A signed CT contains the fingerprint of the on-chain event with two fields (actually the hashes of these two parameters): (1) the address of a Fact Registry contract; (2) the fact that should be recorded in the aforementioned contract.

StarkEx Conditional Transactions

StarkEx batches transactions from Layer-2 and uses a STARK proof sent to the chain to settle these transactions. If a batch contains CT, StarkEx will ensure that the relevant facts have been registered to settle the batch of transactions; otherwise, the entire batch will roll back.

Examples of Conditional Transactions

In this section, we will present some application scenarios and indicate how CT can be used in these scenarios.

Detailed Example - Fast Withdrawal

In any L2 solution, the most basic method of withdrawing funds from L2 to L1 is to finalize an L2 state update (which includes a withdrawal transaction). In validity proof-based systems (like StarkEx), finalizing an L2 state update requires submitting a corresponding validity proof on-chain, which generally takes about 10 minutes. This means that if users use this method to withdraw, they must wait at least 10 minutes.

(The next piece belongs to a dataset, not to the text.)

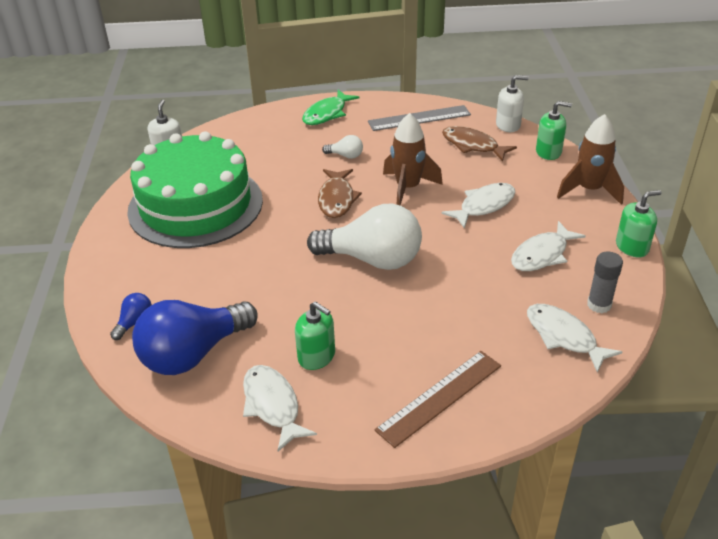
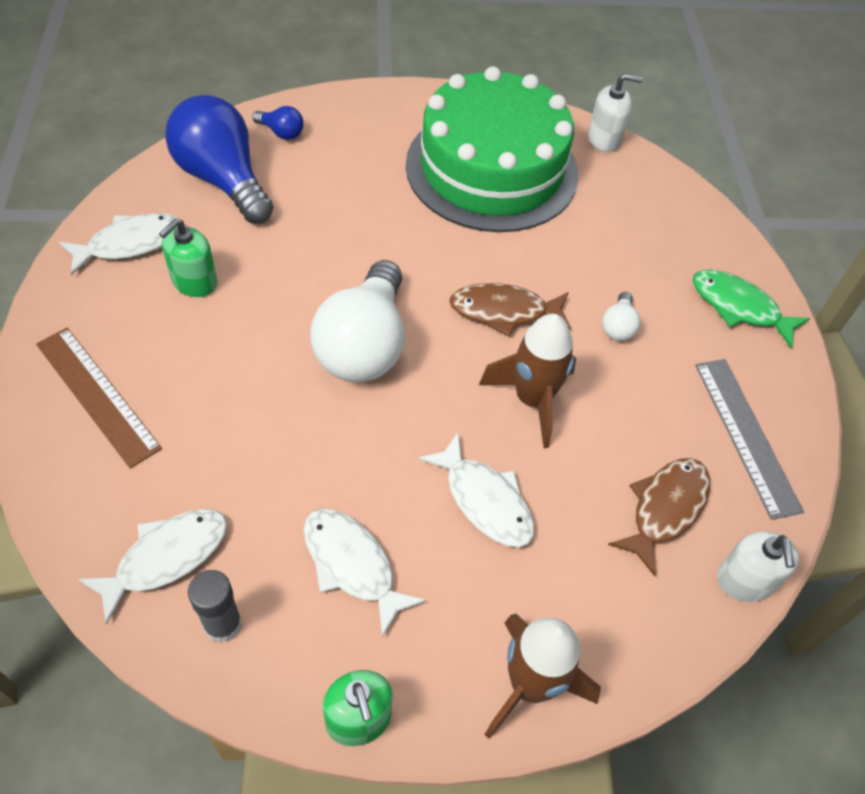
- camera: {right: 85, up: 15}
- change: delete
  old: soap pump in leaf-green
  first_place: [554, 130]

The purpose of Fast Withdrawal is to decouple this (withdrawal dependency on L2 state updates), allowing users to trustlessly withdraw funds within "block time," just like using a regular Ethereum contract.

So what is the process? If Alice wants to withdraw 1 ETH from L2 to L1, she can sign a CT on L2 to transfer 1 ETH to a liquidity provider (LP), on the condition that the LP transfers 1 ETH (minus some fees) to Alice on L1. Alice's CT can only be executed after she receives the transfer on L1, so she does not face counterparty risk.

Let's look at a simple Fact Registry contract that can assist CT:

We can see that this contract has a payable function transfer(), which has two functionalities:

1. Transfer a certain amount of ETH to a specific address
2. Register keccack(amount, address, nonce)

Alice's issued CT can only be executed after keccack(1 ETH, Alice, nonce) is registered in the Fact Registry. And this fact can only be successfully registered after the transfer of 1 ETH to Alice has occurred. Alice can trustlessly withdraw 1 ETH, and the entire process only requires her signature and the transaction initiated by the LP on the Ethereum chain.

More Application Scenarios

Similar processes can capture the following types of events, allowing L2's CT to have more uses, such as:

• If the price of ETH drops to 1010 DAI (which can be registered on-chain through a known information input service), Alice wishes to sell 1 ETH on L2 for 1000 DAI on L1.

• Alice wishes to give Bob 10 ETH on L2, as long as Bob deposits 9.5 ETH in Alice's name in a dApp specified by Alice (such as Aave or Compound).

• Alice wishes to give Bob 10 ETH on DeversiFi's L2, as long as Bob deposits 9.5 ETH into Alice's account on dYdX's L2.

Conclusion

The first use of CT is fast withdrawal, but StarkEx operators can use this component to achieve many types of L2-L1 interactions.